Cornell Fellowship opened doors
Aaron Reykdal ’06 was one of the first Cornell Fellows and credits the program with setting him on his career path.
“I thought when I started at Cornell that I’d be a pre-law major, and I decided to go more of the business route after a Cornell Fellows internship my junior year,” he says. “During that internship I realized how fun it was working collaboratively with other intelligent and driven people to solve problems together.”
The internship, with Target in Minneapolis, directed Reykdal’s focus to economics, politics, and Spanish. He says it was a pivotal collegiate experience and that having an internship is a critical component for students today. “When I was in college in 2004, it was important, and I would say now that having an internship is critical to landing a job.”
He says finding the right internship is equal parts researching and networking: You identify the types of companies you’d want to work for along with utilizing Cornell’s resources to help you find the right fit.
He said the Cornell Fellows program is invaluable.
“The Fellows program is an awesome door opener. Cornell alumni and friends have opened a lane for Cornell students to get internships that maybe weren’t available to small liberal arts colleges,” he says. “It’s an amazing program that will shape your way of thinking and influence the work you go into.”
After graduation Reykdal took a job for the retail giant. “I was in inventory management, which was a fancy way to say I ordered all the bottled water for Target stores all over the country. It’s a bigger job than it sounds and it was a lot of fun.”
Over the next dozen years Reykdal continued working for Target, taking positions in project management, marketing, analytics, and IT.
Just a few months ago Reykdal took a position as director of business intelligence and logistics at Coloplast in Minneapolis. The Danish company develops, manufactures, and markets medical devices. Reykdal says he is excited to bring his experiences working for a large corporation to a smaller, growing organization.

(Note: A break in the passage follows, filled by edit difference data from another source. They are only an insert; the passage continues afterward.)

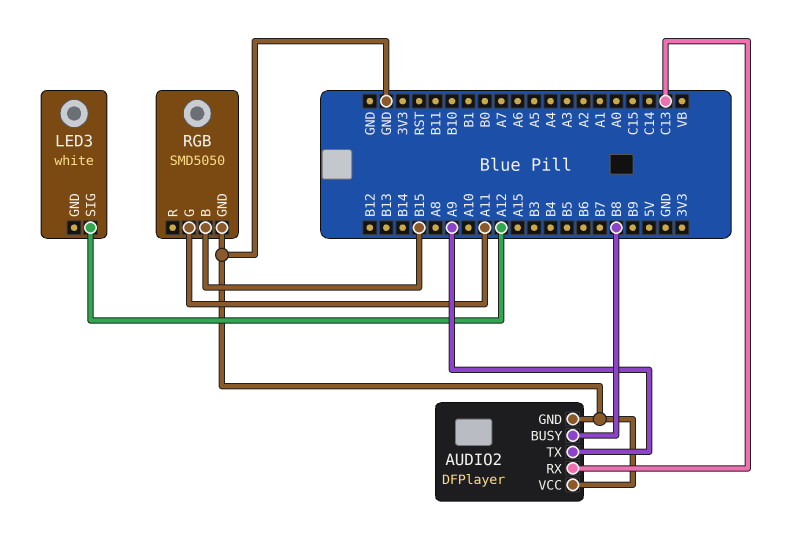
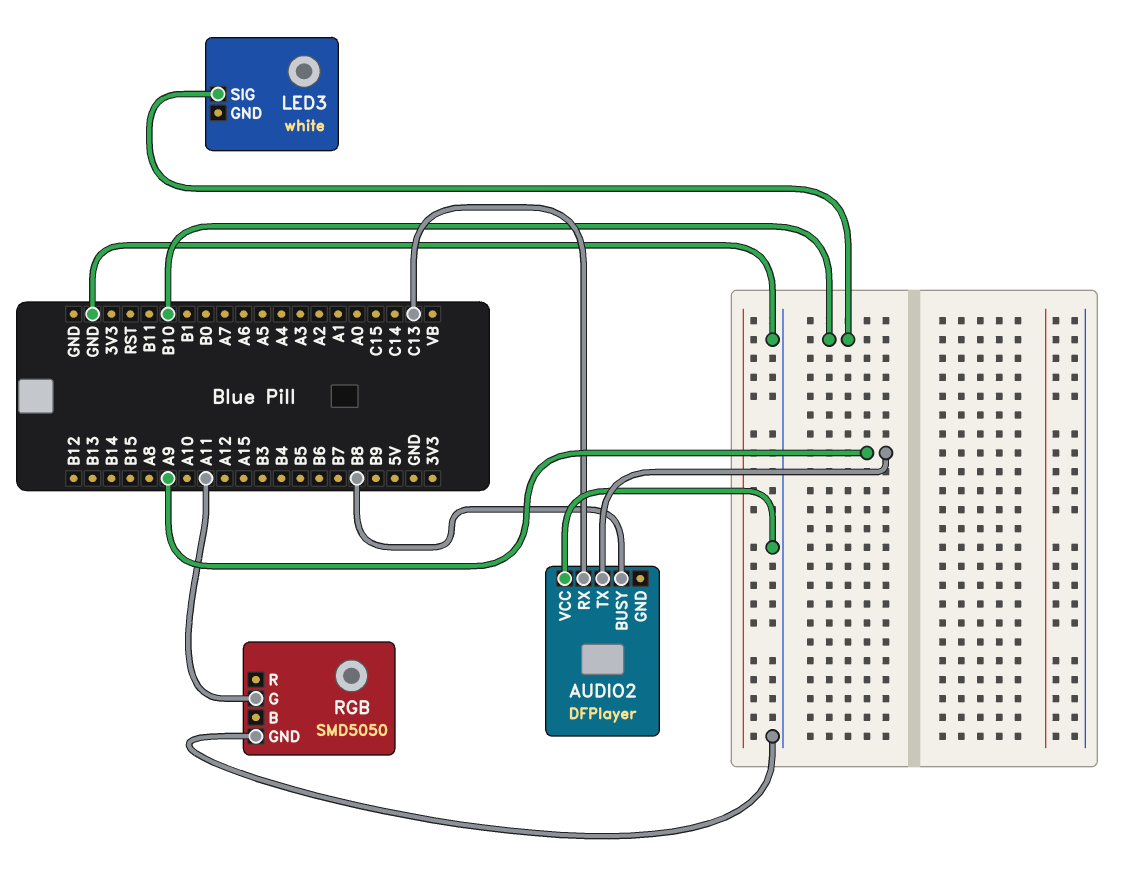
AUDIO2 pin GND: GND -> none
LED3 pin SIG: A12 -> B10
RGB pin B: B15 -> none

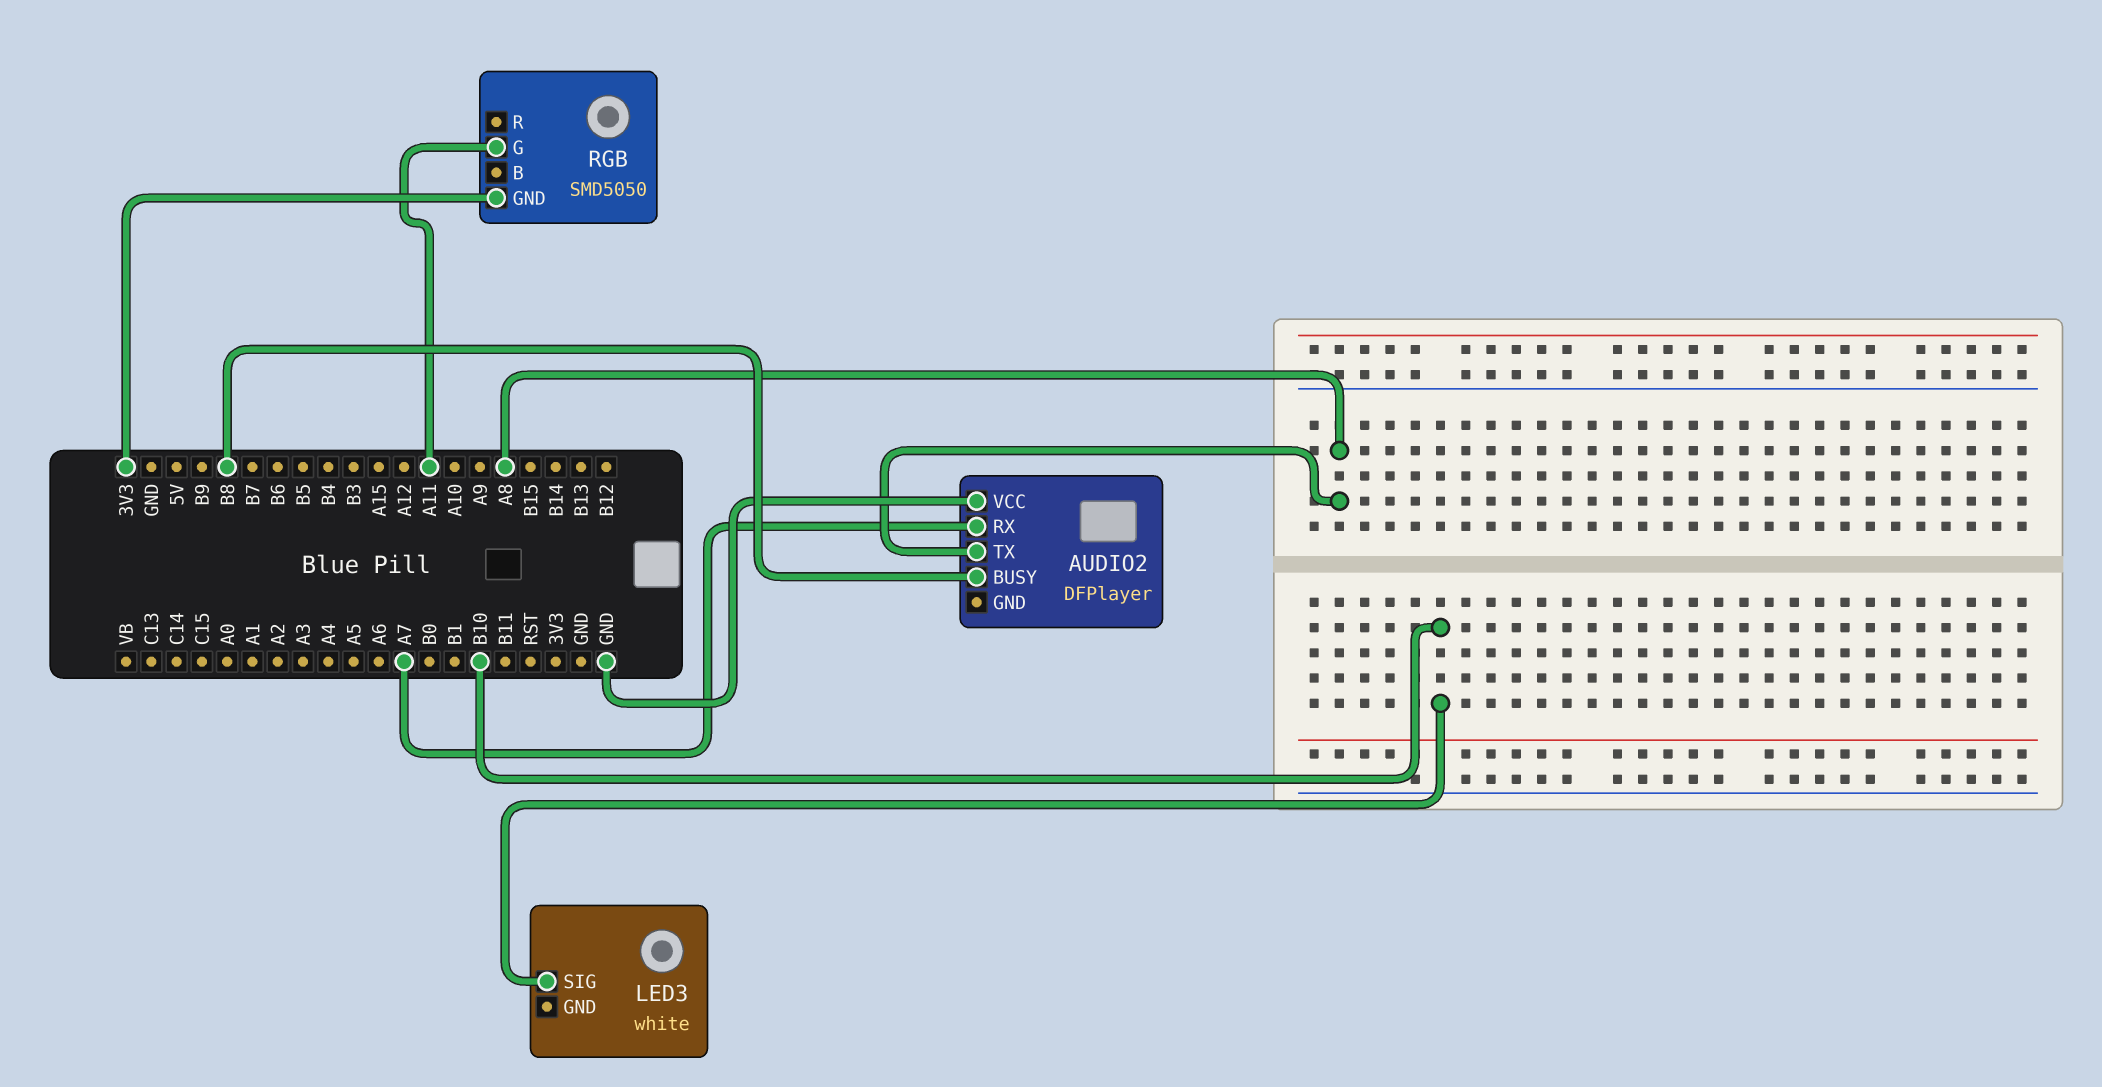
AUDIO2 pin RX: C13 -> A7
AUDIO2 pin TX: A9 -> A8
RGB pin GND: GND -> 3V3

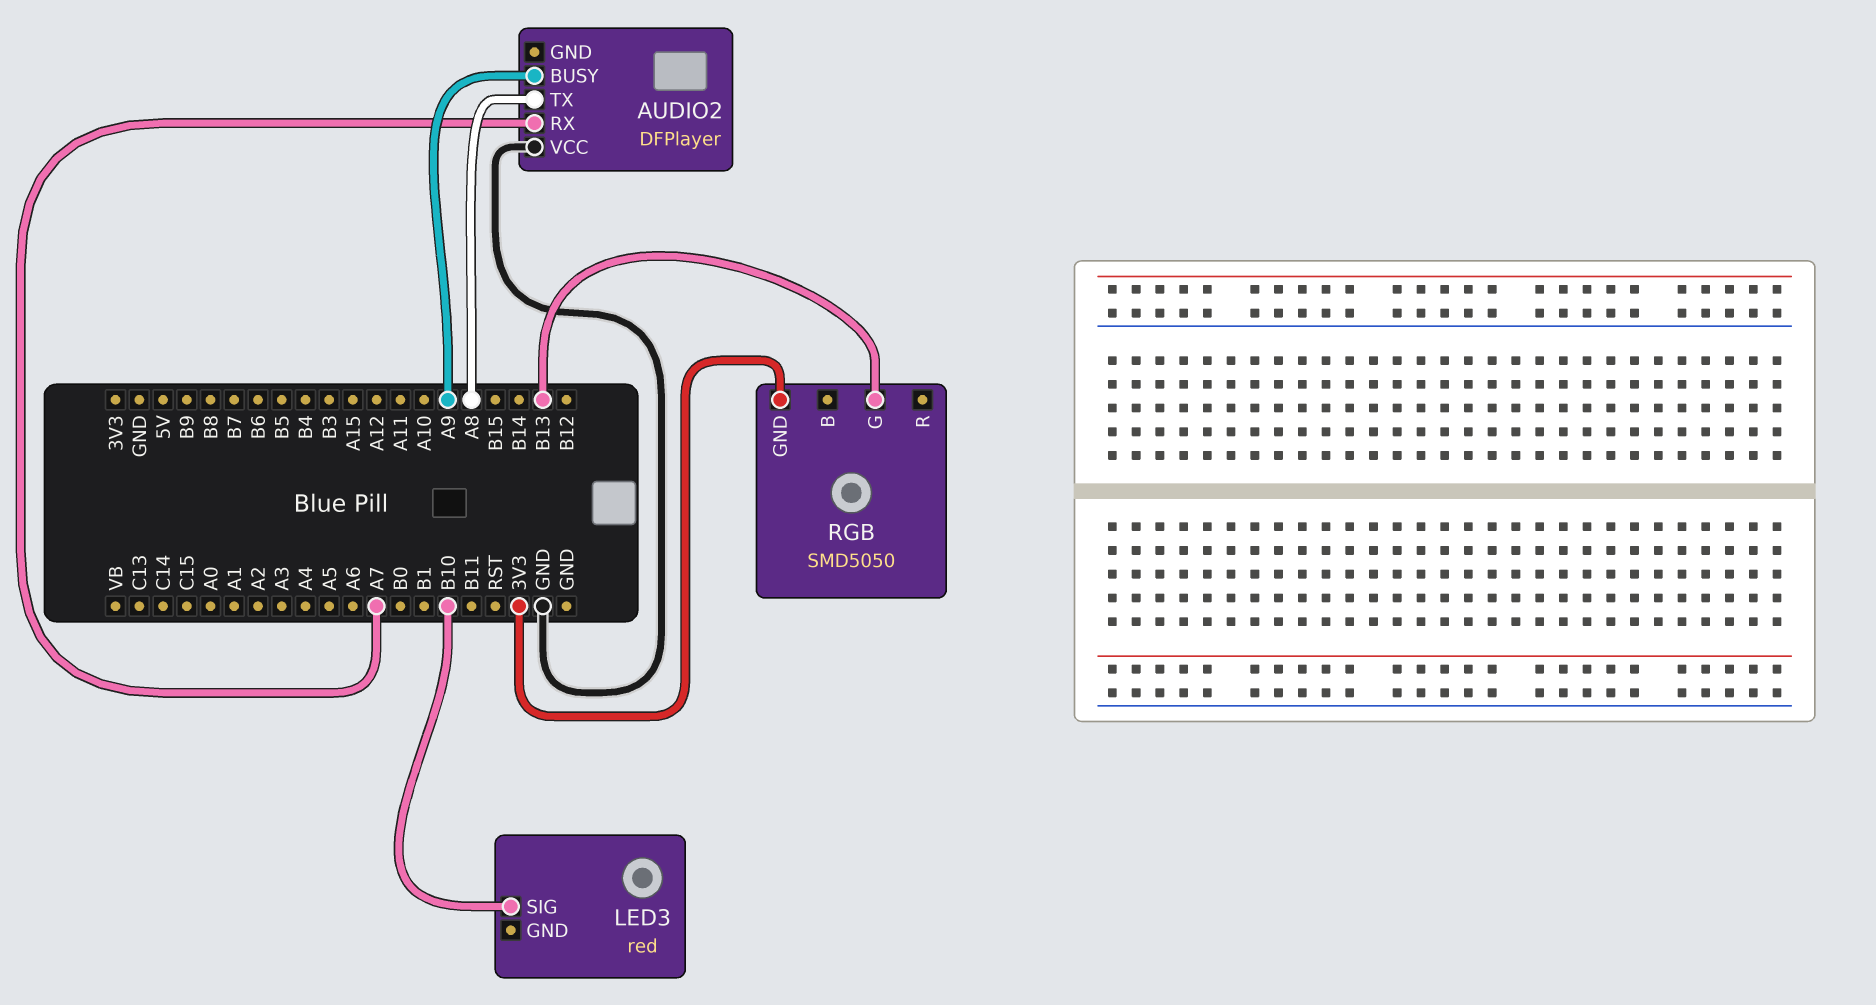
AUDIO2 pin BUSY: B8 -> A9
LED3: white -> red
RGB pin G: A11 -> B13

Cornell’s One Course At A Time approach has served Reykdal well in his profession, too, specifically related to agile methodology where projects are broken into small pieces. “We often work in three or four-week sprints on a specific project,” he says. “That’s exactly how Cornell works. There have been good parallels to focused, short projects in three or four weeks to deliver faster results for our business.”
Reykdal, originally from Eagan, Minnesota, still lives in the Twin Cities area with his wife, Erin Prall Reykdal ’06, and their two children.
“We both felt lucky to have received scholarships and know our education is paying immense dividends,” he says of the couple’s decision to support Cornell today. “We want to help extend that same opportunity to students in the future.”